Единственно, в чем состояла наша работа, предполагавшая наличие некоторых знаний, - это заполнение пустот, разделяющих две науки или два искусства, и установление связи между ними в тех случаях, ко- гда наши коллеги полагались друг на друга, заполнение пустот такими статьями, которые казались одинаково принадлежащими многим специалистам, но не были написаны никем из них. Для того же, чтобы лицо, которому был поручен определенный отдел, не отвечало за ошибки, могущие проскользнуть в добавочные фрагменты, мы позаботились пометить эти фагменты звездочкой. Чужой труд для нас священен, и мы не преминем посоветоваться с автором, если случится, что в процессе издания его труд покажется нам требующим сколько-нибудь серьезного изменения.

Разные специалисты, к помощи которых мы прибегали, наложили на каждую статью как бы особую печать их стиля, стиля, свойственного материалу и предмету данного отдела.

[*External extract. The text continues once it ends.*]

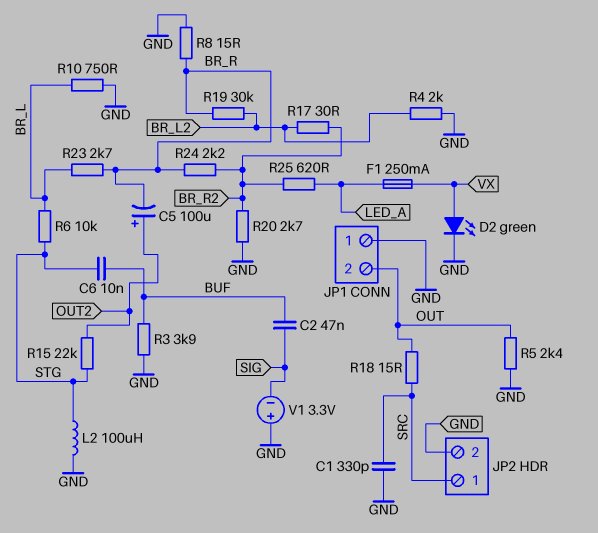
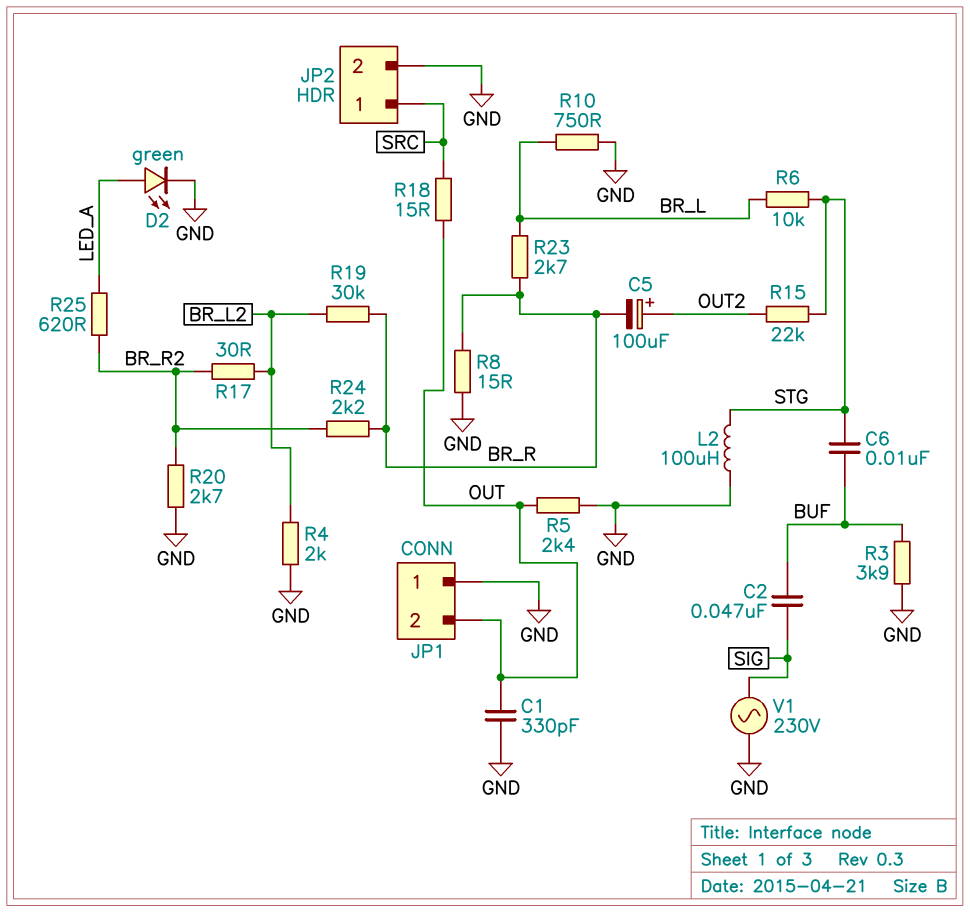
C1: 330pF (GND, SRC) -> 330pF (GND, OUT)
D2: LED green (A VX, K GND) -> LED green (A LED_A, K GND)
F1: 250mA (LED_A, VX) -> none
V1: 3.3V (plus GND, minus SIG) -> AC 230V (GND, SIG)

Рассуждения по химии будут отличаться от описаний древних бань и театров, так же, как и описания слесарных приемов от богословских исследований догматов и правил. Всякий предмет обладает своим колоритом, и поэтому приводить все отделы к известному однообразию значило бы смешивать их. Строгость стиля, ясность и точность - единственные качества, могущие быть общими для всех статей, и мы надеемся, что они будут замечены. Претендовать на большее - значит рисковать впасть в ту монотонность и безвкусицу, которые почти неотделимы от обширных произведений; крайнее разнообразие материалов должно быть чуждо этому.

Мы достаточно подробно осведомили публику о теперешнем состоянии нашего предприятия, к которому она проявила интерес, о главнейших полезных результатах его, если оно будет хорошо выполнено, об успехе или неуспехе наших предшественников в этом деле, об объеме его предмета, о системе, которую мы в нем проводили, о распределении материалов каждого раздела и о наших издательских функциях. Перейдем теперь к важнейшим подробностям осуществления этого предприятия.

Весь материал Энциклопедии может быть сведен к трем главным отделам: наук, свободных искусств и механических искусств. Мы начнем с того, что относится к наукам и свободным искусствам, и закончим механическими искусствами.

В области наук писалось много. Трактаты о свободных искусствах умножаются без конца - литературный мир наводнен ими. Но как мало среди них устанавливающих истинные принципы! Насколько многие из них удушают эти принципы в наплыве слов или губят в мнимых трудностях! Как много таких, почтение к которым внушается авторитетом и в которых заблуждение, поставленное рядом с истиной, либо вызывает недоверие к ней, либо само приобретает веру благодаря этому соседству! Несомненно, было бы полезнее, если бы писалось меньше, да лучше.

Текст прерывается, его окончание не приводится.